Thanks for pointing out. We will review it throughoutly to avoid the 
redundant do_vnet using.


>
>>   
>>   	/* struct tpacket{2,3}_hdr is aligned to a multiple of TPACKET_ALIGNMENT.
>>   	 * We may add members to them until current aligned size without forcing
>> @@ -2308,8 +2309,9 @@ static int tpacket_rcv(struct sk_buff *skb, struct net_device *dev,
>>   		netoff = TPACKET_ALIGN(po->tp_hdrlen +
>>   				       (maclen < 16 ? 16 : maclen)) +
>>   				       po->tp_reserve;
>> -		if (packet_sock_flag(po, PACKET_SOCK_HAS_VNET_HDR)) {
>> -			netoff += sizeof(struct virtio_net_hdr);
>> +		vnet_hdr_sz = READ_ONCE(po->vnet_hdr_sz);
>> +		if (vnet_hdr_sz) {
>> +			netoff += vnet_hdr_sz;
>>   			do_vnet = true;
>>   		}
>>   		macoff = netoff - maclen;
>> @@ -2551,16 +2553,26 @@ static int __packet_snd_vnet_parse(struct virtio_net_hdr *vnet_hdr, size_t len)
>>   }
>>   
>>   static int packet_snd_vnet_parse(struct msghdr *msg, size_t *len,
>> -				 struct virtio_net_hdr *vnet_hdr)

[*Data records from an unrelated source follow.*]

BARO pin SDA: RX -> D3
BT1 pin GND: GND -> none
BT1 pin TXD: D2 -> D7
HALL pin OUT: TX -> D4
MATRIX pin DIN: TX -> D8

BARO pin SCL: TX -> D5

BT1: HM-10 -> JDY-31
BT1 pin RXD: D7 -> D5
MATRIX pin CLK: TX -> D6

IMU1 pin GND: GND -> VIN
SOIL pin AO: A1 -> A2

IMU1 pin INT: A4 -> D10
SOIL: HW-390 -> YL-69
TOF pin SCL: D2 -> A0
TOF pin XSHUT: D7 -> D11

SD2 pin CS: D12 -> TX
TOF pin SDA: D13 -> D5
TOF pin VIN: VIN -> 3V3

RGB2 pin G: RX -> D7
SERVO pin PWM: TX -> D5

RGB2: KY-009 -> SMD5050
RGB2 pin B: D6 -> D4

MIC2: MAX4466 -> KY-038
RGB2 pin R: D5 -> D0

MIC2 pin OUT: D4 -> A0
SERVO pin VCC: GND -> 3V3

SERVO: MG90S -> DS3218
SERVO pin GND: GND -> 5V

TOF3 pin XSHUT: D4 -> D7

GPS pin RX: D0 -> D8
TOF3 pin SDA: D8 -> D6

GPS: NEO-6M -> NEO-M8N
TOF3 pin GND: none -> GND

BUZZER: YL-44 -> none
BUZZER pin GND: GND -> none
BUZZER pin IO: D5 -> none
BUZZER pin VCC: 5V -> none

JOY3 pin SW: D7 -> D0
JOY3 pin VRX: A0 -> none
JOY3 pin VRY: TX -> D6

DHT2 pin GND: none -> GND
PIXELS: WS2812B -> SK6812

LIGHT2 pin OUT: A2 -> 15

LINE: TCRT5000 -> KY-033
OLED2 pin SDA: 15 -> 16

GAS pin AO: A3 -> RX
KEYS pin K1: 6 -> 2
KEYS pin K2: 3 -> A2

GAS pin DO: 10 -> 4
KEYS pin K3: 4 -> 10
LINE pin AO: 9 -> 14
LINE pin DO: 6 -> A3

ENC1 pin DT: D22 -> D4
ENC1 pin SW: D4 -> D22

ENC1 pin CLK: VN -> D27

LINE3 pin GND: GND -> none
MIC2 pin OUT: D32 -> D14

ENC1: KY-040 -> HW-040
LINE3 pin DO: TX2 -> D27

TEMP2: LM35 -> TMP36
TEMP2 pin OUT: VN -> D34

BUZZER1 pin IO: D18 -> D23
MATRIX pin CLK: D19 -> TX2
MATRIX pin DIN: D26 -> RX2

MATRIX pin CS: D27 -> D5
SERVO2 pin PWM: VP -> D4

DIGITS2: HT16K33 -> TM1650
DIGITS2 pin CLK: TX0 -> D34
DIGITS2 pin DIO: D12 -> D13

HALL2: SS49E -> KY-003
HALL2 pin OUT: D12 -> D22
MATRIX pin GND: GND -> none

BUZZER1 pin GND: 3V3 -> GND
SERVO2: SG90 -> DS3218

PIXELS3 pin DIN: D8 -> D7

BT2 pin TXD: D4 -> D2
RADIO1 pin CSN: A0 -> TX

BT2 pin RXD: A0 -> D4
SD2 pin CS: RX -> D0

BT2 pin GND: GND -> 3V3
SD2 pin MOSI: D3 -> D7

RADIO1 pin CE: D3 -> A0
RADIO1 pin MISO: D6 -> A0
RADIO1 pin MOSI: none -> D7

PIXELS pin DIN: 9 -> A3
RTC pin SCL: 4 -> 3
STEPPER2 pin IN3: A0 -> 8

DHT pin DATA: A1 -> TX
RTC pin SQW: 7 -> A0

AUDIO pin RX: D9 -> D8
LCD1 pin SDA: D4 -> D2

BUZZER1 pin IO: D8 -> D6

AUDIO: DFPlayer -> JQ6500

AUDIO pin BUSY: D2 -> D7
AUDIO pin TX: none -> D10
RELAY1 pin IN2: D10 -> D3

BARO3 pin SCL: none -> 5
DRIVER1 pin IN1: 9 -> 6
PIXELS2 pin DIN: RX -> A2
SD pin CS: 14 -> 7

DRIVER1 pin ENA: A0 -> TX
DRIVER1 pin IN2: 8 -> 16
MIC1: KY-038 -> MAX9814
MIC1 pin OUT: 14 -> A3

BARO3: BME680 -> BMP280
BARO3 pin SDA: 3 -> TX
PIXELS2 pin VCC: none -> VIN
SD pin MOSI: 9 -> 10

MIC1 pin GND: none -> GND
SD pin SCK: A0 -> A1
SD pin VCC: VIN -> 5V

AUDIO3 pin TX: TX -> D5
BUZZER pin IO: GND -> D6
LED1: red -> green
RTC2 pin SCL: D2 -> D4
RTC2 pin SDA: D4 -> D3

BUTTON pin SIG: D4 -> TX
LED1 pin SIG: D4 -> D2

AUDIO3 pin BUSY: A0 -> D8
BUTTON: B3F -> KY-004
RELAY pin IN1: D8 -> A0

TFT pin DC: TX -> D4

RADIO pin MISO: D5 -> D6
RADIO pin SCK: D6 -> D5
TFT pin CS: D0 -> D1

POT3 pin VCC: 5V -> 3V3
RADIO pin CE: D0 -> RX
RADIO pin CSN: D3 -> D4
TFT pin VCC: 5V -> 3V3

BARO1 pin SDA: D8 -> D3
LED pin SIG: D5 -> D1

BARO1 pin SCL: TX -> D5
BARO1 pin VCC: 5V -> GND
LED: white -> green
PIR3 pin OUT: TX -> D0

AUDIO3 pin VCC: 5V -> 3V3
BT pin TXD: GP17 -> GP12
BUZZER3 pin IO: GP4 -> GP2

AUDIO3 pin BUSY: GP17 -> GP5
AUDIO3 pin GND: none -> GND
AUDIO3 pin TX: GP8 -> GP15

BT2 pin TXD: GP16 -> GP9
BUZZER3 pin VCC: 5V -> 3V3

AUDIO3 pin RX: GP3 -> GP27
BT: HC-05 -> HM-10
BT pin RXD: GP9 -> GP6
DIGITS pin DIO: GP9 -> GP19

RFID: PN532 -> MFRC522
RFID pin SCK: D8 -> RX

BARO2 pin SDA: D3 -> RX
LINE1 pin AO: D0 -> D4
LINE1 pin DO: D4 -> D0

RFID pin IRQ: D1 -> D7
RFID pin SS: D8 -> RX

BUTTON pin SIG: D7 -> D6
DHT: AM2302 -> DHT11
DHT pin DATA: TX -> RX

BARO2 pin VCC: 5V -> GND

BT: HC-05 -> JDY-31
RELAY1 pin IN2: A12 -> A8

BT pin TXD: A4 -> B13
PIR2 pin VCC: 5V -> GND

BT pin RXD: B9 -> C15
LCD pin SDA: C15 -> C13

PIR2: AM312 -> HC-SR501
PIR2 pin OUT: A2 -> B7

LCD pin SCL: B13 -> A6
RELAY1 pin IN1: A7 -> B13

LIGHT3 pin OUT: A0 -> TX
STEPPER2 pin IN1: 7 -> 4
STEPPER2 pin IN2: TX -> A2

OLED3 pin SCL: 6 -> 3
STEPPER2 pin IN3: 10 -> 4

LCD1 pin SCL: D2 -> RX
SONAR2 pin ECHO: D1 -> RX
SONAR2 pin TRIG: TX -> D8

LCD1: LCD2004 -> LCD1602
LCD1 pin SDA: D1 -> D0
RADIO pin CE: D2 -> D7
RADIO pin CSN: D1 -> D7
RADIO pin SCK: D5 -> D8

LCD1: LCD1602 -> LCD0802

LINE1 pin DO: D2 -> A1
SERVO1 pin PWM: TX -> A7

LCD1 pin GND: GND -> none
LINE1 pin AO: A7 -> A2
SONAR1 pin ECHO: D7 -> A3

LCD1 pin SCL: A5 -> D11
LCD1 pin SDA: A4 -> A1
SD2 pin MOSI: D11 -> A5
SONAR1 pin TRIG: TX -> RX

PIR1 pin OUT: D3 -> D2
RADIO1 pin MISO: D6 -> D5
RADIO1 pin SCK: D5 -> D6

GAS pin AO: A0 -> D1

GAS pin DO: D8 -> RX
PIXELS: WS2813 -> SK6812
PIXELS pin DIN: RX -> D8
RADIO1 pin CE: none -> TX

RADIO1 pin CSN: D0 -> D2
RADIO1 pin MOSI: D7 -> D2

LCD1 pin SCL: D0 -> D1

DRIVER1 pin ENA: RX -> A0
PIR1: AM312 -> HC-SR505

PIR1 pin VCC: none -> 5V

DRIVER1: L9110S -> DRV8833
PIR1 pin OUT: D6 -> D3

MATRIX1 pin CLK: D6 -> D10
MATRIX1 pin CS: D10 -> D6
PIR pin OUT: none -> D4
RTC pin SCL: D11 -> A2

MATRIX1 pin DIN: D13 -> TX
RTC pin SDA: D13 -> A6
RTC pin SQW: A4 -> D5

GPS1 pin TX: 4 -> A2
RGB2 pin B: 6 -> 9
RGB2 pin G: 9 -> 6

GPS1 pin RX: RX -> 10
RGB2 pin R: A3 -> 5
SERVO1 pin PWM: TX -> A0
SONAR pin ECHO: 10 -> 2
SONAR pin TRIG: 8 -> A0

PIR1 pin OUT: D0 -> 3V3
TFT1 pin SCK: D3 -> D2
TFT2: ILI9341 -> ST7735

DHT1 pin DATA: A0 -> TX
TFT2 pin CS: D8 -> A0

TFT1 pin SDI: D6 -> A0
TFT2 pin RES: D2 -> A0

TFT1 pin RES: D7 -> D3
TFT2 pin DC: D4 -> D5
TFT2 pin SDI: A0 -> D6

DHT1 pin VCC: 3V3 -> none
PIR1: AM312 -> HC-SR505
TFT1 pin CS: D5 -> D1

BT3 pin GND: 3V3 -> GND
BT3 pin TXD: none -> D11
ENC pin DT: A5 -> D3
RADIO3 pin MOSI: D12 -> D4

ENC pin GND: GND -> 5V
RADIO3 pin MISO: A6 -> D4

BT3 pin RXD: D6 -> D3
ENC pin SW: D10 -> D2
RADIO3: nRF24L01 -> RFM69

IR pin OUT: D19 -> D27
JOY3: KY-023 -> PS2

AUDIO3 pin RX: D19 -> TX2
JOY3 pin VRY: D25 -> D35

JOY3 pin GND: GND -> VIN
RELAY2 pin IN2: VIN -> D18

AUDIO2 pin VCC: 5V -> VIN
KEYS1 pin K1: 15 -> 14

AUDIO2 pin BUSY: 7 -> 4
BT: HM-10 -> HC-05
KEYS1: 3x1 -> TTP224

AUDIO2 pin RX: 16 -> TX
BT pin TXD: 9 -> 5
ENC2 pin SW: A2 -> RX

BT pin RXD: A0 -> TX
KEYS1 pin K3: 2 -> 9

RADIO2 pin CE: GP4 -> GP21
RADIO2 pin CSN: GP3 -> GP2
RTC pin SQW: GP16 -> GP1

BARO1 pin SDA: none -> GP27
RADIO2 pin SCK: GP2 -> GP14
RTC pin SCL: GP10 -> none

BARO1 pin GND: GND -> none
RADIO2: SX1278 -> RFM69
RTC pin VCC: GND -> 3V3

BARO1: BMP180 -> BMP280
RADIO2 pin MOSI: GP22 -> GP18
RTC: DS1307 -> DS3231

>> +				 struct virtio_net_hdr *vnet_hdr, int vnet_hdr_sz)
>>   {
>> -	if (*len < sizeof(*vnet_hdr))
>> +	int ret;
>> +
>> +	if (*len < vnet_hdr_sz)
>>   		return -EINVAL;
>> -	*len -= sizeof(*vnet_hdr);
>> +	*len -= vnet_hdr_sz;
>>   
>>   	if (!copy_from_iter_full(vnet_hdr, sizeof(*vnet_hdr), &msg->msg_iter))
>>   		return -EFAULT;
>>   
>> -	return __packet_snd_vnet_parse(vnet_hdr, *len);
>> +	ret = __packet_snd_vnet_parse(vnet_hdr, *len);
>> +	if (ret)
>> +		return ret;
>> +
>> +	/* move iter to point to the start of mac header */
>> +	if (vnet_hdr_sz != sizeof(struct virtio_net_hdr))
>> +		iov_iter_advance(&msg->msg_iter, vnet_hdr_sz - sizeof(struct virtio_net_hdr));
>> +
>> +	return 0;
>>   }
>>   
>>   static int tpacket_fill_skb(struct packet_sock *po, struct sk_buff *skb,
>> @@ -2722,6 +2734,7 @@ static int tpacket_snd(struct packet_sock *po, struct msghdr *msg)
>>   	void *ph;
>>   	DECLARE_SOCKADDR(struct sockaddr_ll *, saddr, msg->msg_name);
>>   	bool need_wait = !(msg->msg_flags & MSG_DONTWAIT);
>> +	int vnet_hdr_sz = READ_ONCE(po->vnet_hdr_sz);
>>   	unsigned char *addr = NULL;
>>   	int tp_len, size_max;
>>   	void *data;
>> @@ -2779,8 +2792,7 @@ static int tpacket_snd(struct packet_sock *po, struct msghdr *msg)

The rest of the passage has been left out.